→ **Exercise objective**: Your answer must contain each line of the listing in which "solid" appears, copied in full.

→ **Supplied material**:
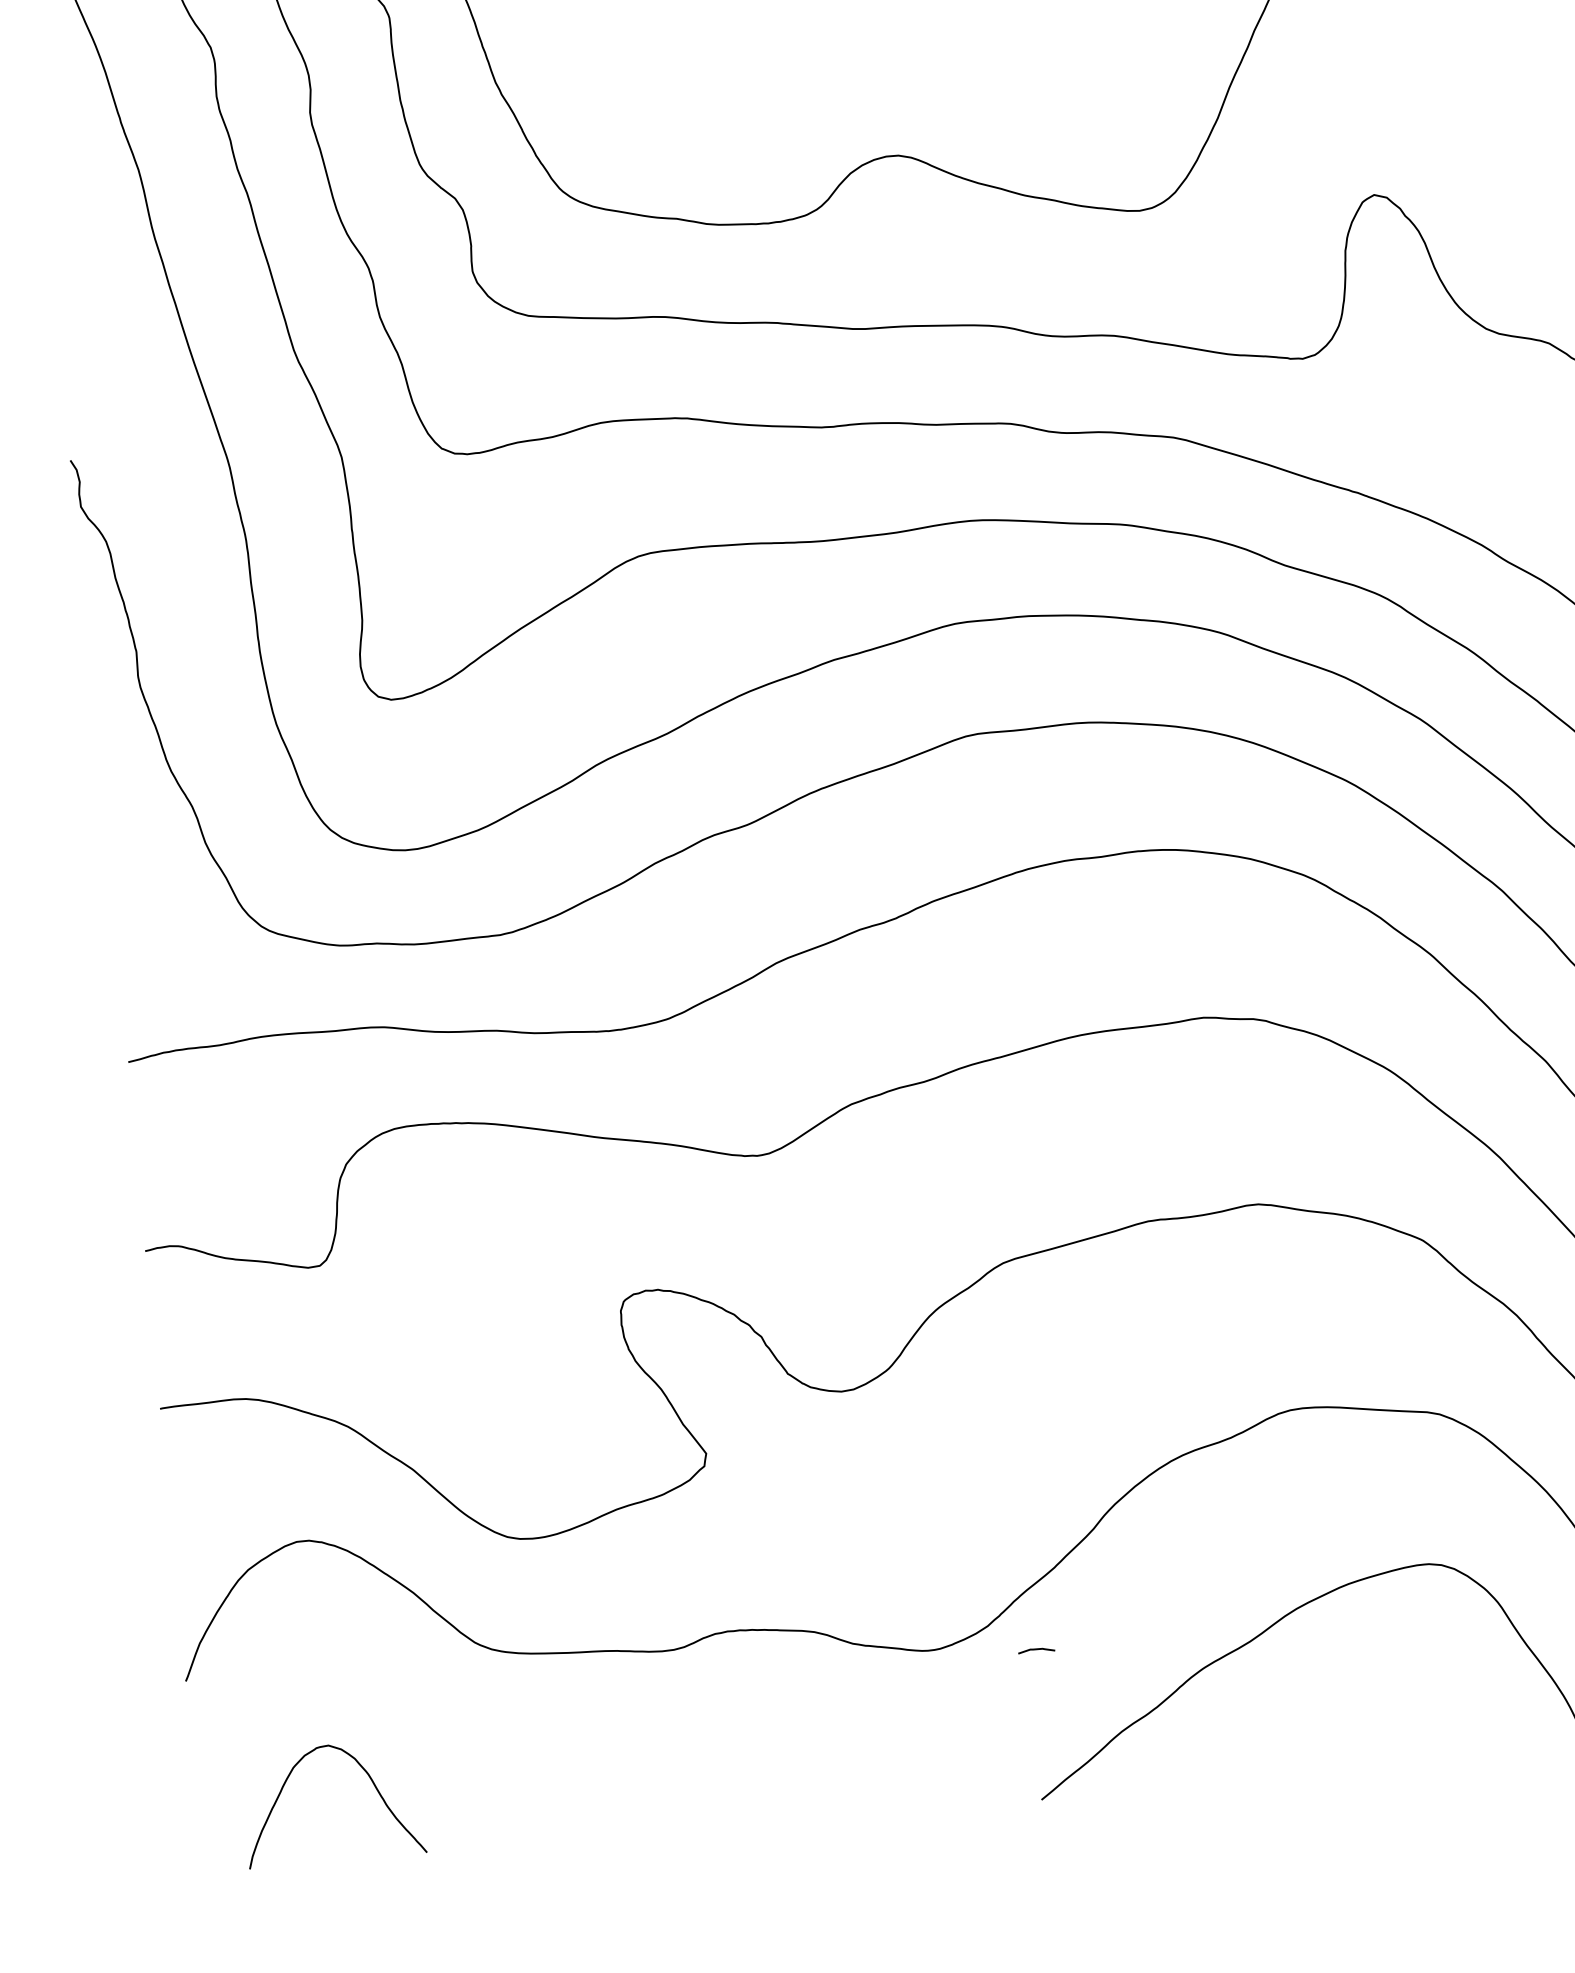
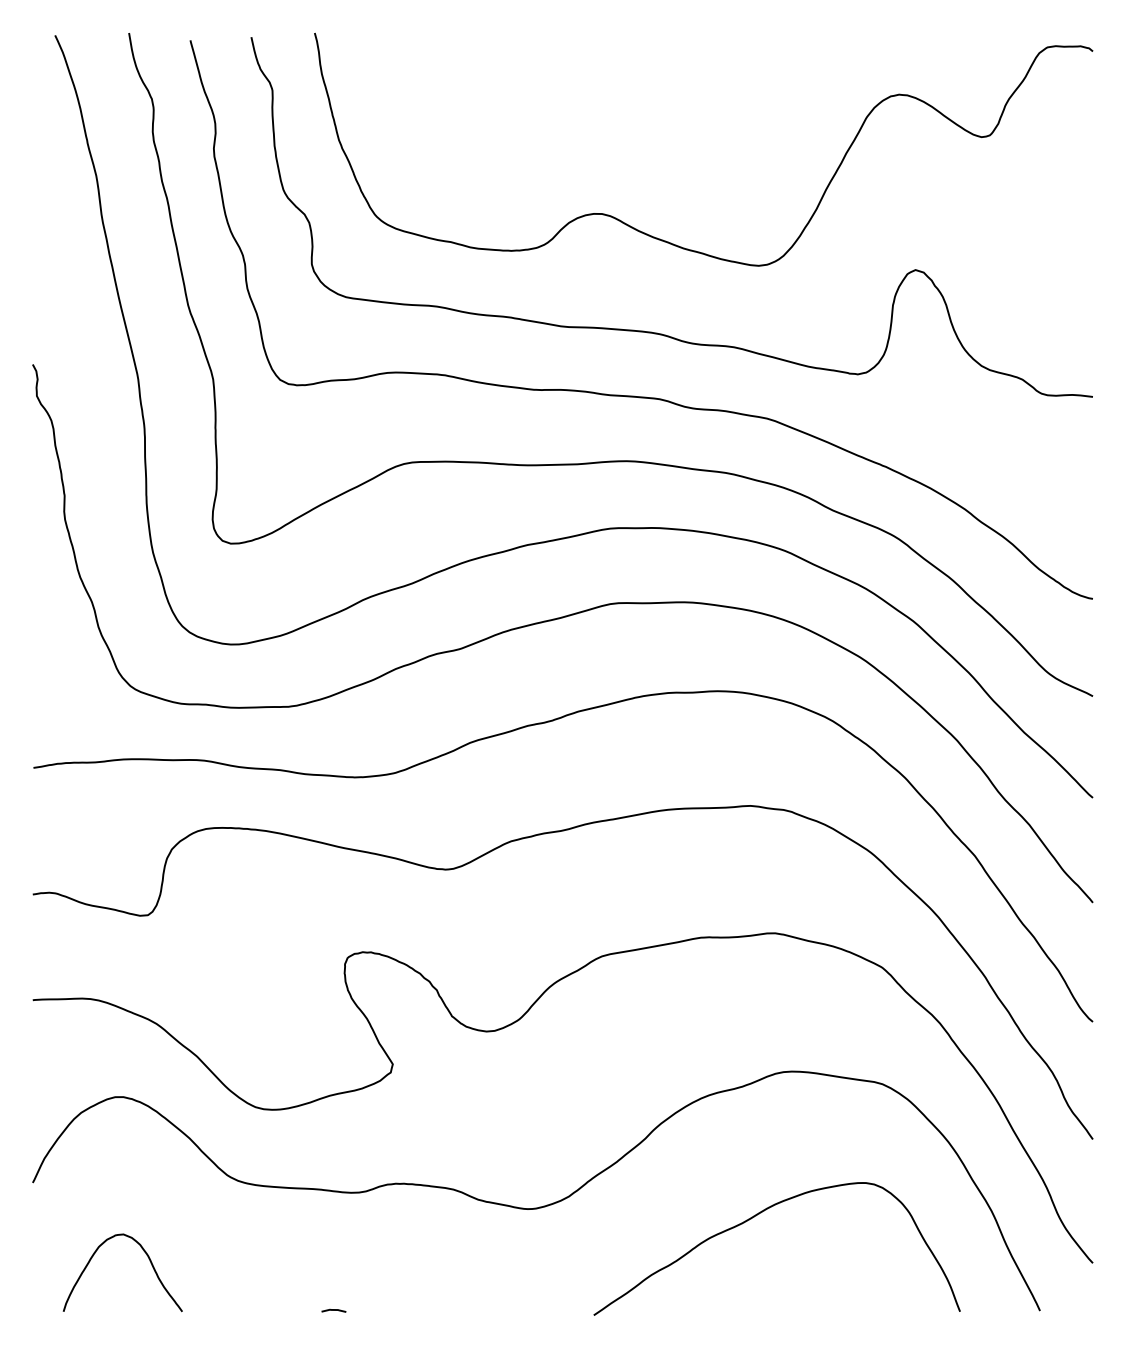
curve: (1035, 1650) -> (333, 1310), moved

* * *

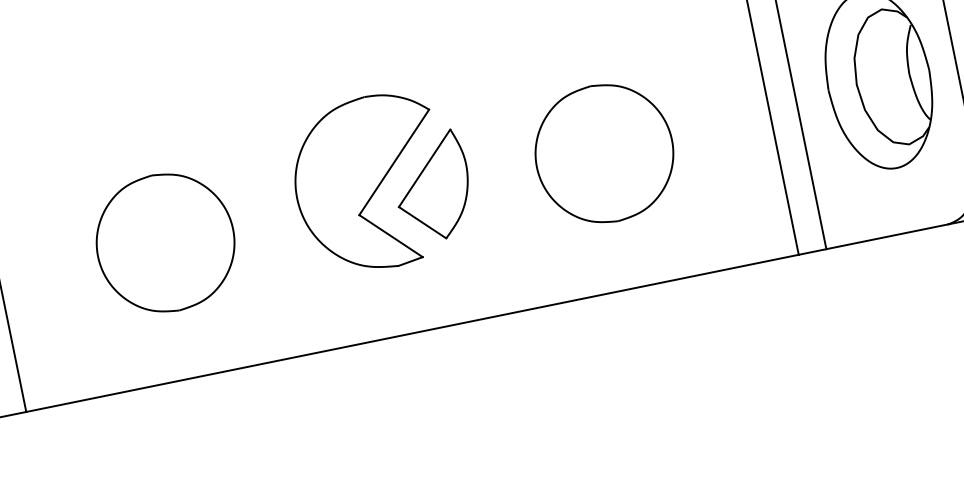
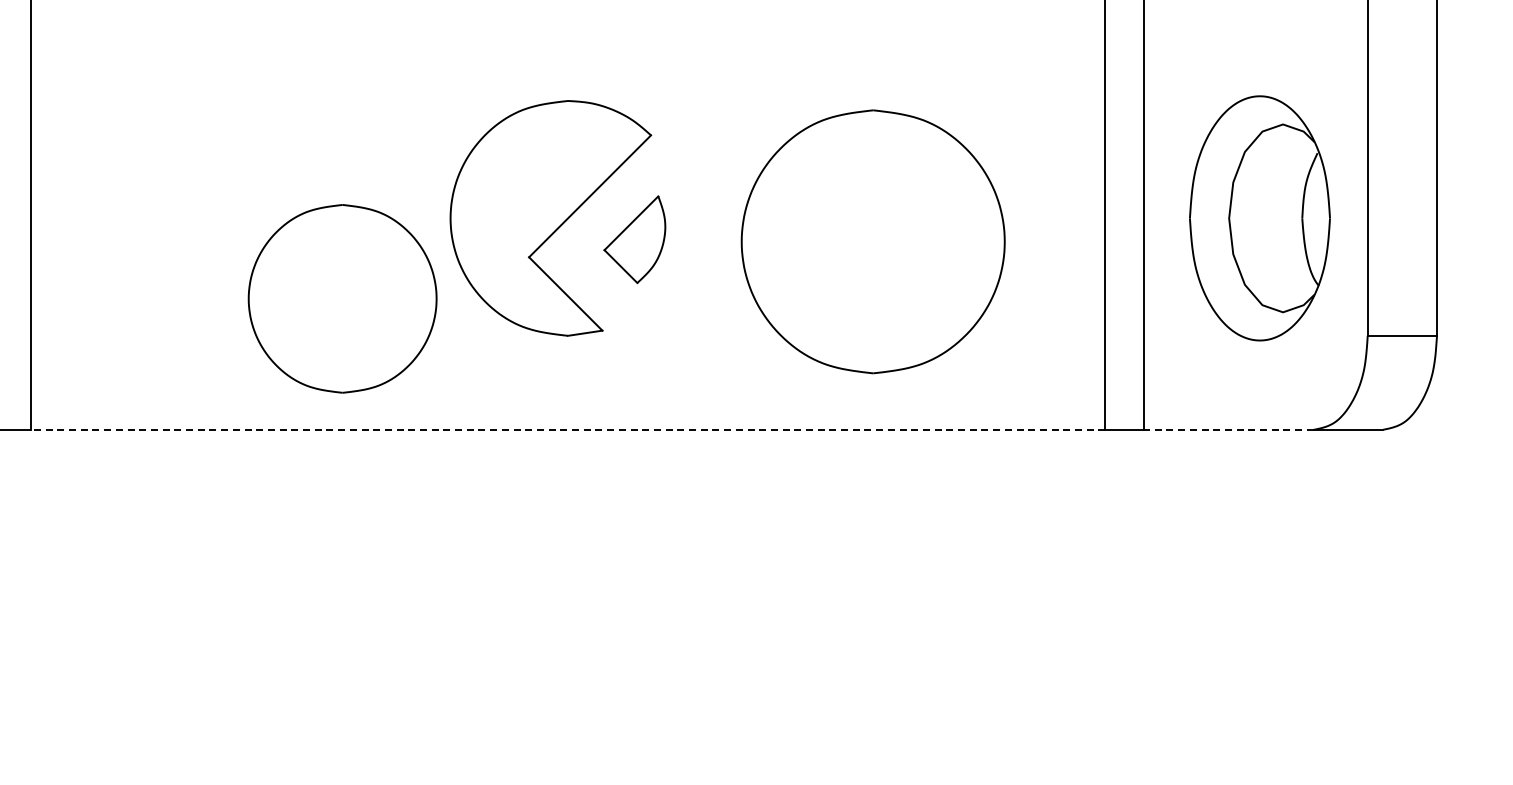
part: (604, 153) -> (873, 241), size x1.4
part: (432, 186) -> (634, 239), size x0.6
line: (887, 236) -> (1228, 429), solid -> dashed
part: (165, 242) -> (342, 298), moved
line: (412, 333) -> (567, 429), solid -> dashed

...

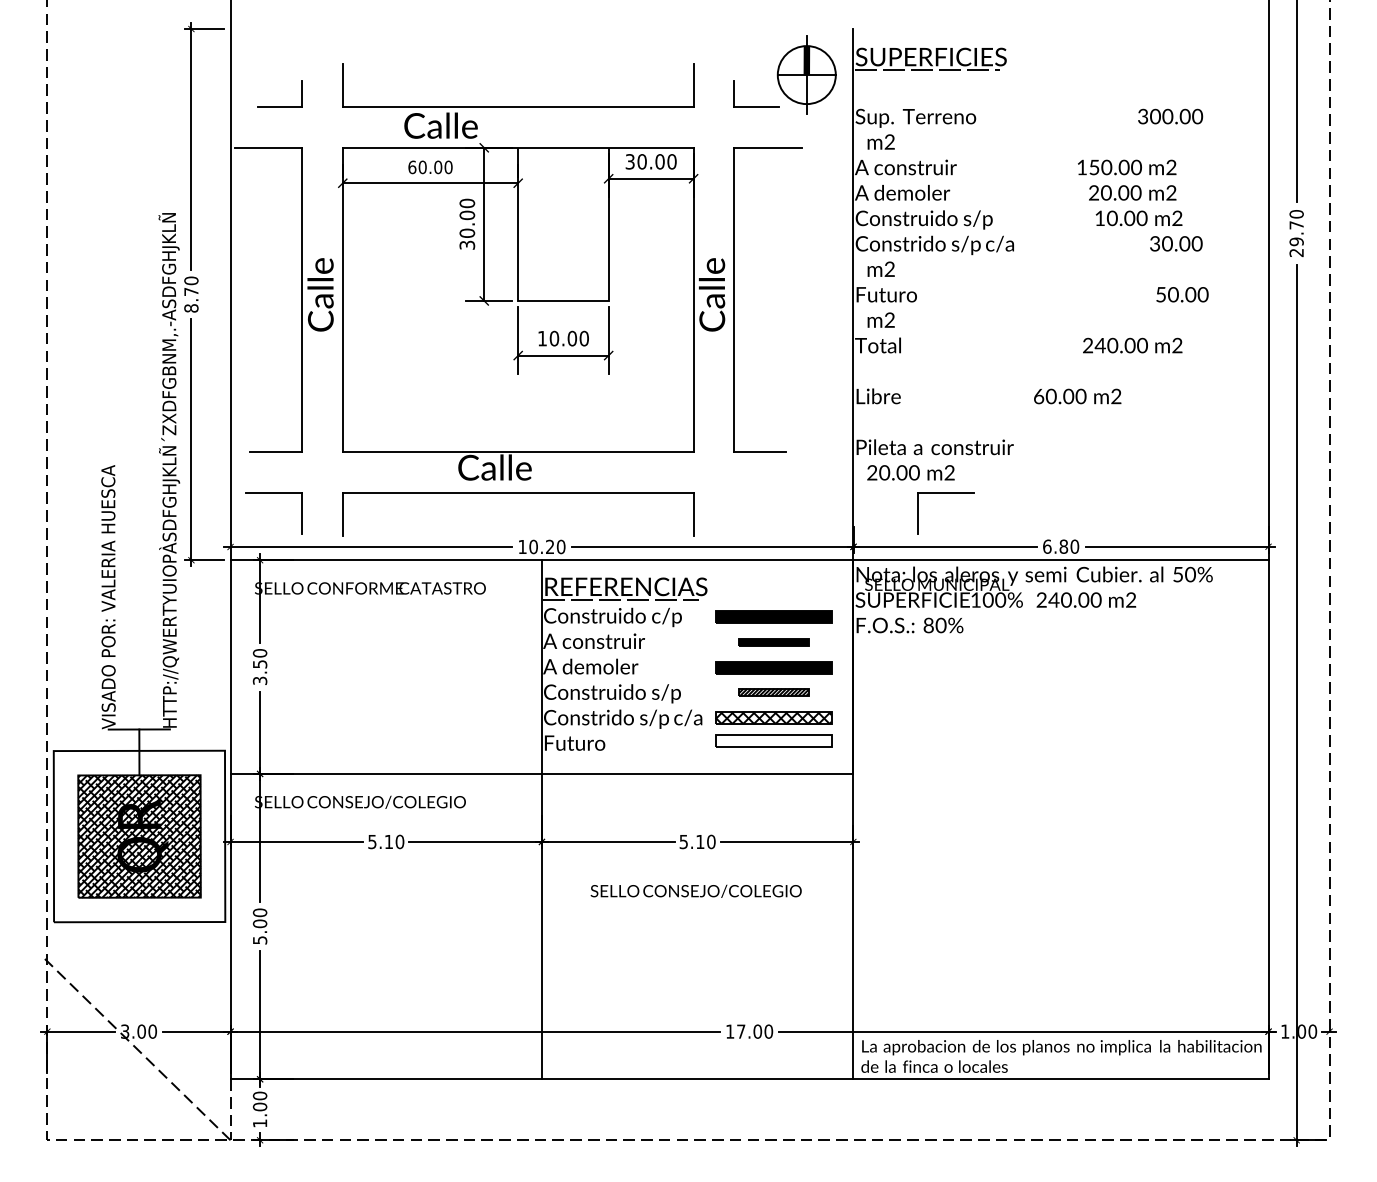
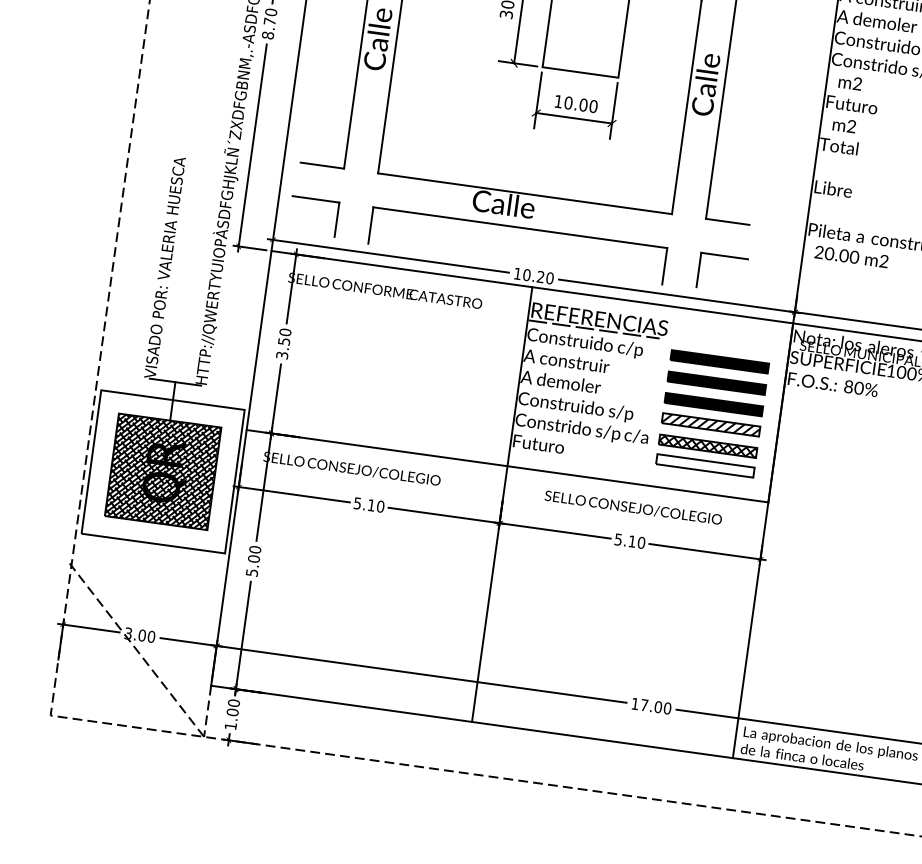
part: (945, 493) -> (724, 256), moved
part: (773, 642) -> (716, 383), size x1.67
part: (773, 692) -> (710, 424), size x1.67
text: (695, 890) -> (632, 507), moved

→ **Solved problem**:
line: (887, 236) -> (1228, 429), solid -> dashed
line: (412, 333) -> (567, 429), solid -> dashed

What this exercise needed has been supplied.